Fiske Free Library

Site: N07-8
: Claremont, NH
Location: 110 Broad Street Site Type: Library


The Fiske Free Library ..., a Carnegie Fund structure of stone, was built in 1903. In 1873, Samuel P. Fiske, a native of Claremont, founded a library by giving the town 2000 volumes. At their death, Mr. and Mrs. Fiske left $10,000 for the purchase of books. In the basement are three Historical Rooms, the first containing furniture, jewelry, pictures, china, clothing, maps, books, dolls, and many other articles, mostly connected with early Claremont history. The second room includes such household implements as spinning wheels, looms, swifts, and candle molds. In the third room is a natural history collection, consisting of minerals, shells, mounted birds, and bird eggs. On the main floor is a small art collection given by the family of George Farwell, consisting of several fine originals, excellent copies of masterpieces, photographs, porcelains, and a few pieces of sculpture. Rod Miller, one of Claremont's most distinguished artists, has lent some of his best-known landscapes to the Library.

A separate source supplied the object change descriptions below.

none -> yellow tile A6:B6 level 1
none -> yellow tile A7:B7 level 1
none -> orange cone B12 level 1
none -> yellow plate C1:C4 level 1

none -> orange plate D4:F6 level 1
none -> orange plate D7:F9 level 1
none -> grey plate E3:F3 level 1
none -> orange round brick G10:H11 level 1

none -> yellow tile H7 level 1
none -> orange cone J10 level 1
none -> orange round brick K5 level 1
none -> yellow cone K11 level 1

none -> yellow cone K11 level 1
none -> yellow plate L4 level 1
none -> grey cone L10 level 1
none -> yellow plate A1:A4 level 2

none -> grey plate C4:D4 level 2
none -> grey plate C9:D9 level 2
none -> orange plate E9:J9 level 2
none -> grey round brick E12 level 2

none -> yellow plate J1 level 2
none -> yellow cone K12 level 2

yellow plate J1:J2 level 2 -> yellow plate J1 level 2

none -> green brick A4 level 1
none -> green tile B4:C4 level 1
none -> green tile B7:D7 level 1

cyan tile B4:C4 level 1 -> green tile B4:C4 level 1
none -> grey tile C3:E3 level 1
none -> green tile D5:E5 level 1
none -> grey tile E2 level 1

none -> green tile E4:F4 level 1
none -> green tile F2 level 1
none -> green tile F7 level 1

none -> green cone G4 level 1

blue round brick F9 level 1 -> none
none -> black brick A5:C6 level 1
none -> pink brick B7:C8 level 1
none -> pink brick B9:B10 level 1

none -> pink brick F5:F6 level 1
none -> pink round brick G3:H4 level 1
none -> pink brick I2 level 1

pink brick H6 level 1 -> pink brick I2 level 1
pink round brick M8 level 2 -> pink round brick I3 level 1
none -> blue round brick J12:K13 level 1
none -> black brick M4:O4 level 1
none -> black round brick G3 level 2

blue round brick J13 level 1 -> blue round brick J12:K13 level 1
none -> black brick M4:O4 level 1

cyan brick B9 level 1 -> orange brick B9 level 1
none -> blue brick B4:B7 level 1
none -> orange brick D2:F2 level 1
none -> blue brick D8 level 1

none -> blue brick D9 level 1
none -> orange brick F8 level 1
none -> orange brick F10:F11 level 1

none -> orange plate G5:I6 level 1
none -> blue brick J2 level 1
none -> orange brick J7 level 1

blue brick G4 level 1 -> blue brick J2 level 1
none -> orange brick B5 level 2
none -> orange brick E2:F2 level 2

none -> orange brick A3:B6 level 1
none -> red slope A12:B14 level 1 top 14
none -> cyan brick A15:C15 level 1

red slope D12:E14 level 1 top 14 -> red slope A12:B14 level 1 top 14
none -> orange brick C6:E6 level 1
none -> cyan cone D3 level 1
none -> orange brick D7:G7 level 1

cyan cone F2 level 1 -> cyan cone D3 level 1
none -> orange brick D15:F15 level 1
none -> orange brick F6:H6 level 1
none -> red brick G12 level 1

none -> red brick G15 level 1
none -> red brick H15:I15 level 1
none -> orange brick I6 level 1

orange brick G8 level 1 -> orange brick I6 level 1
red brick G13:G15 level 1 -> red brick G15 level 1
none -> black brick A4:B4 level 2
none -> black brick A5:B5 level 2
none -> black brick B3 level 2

The Library has a Tall Clock, a duplicate of that in the Green Vault in the royal palace of the kings of Saxony in Dresden, Germany, lent by the Farwell family. The clock is made of inlaid rosewood, with brass trimmings, and stands nearly nine feet in height. On top of the clock is a brass figure of Atlas bearing the world on his shoulders, to the left a winged-footed Mercury, and to the right a figure of a woman, running, probably representing Atalanta. The signs of the zodiac, and the month, day, hour, minute, and seconds are all registered on the face. On the face appears the name of Samuel Ruel Ratterdan, an English clockmaker of Queen Anne's time. The clock was given about the year 1880 to Mr. Farwell by his friend Alfred Sully of New York City. Mr. Sully's agents are said to have scoured Europe to fill the order for a valuable antique tall clock, and when landed in New York it cost him $1000. For 80 years the clock had been in a Dutch admiral's family.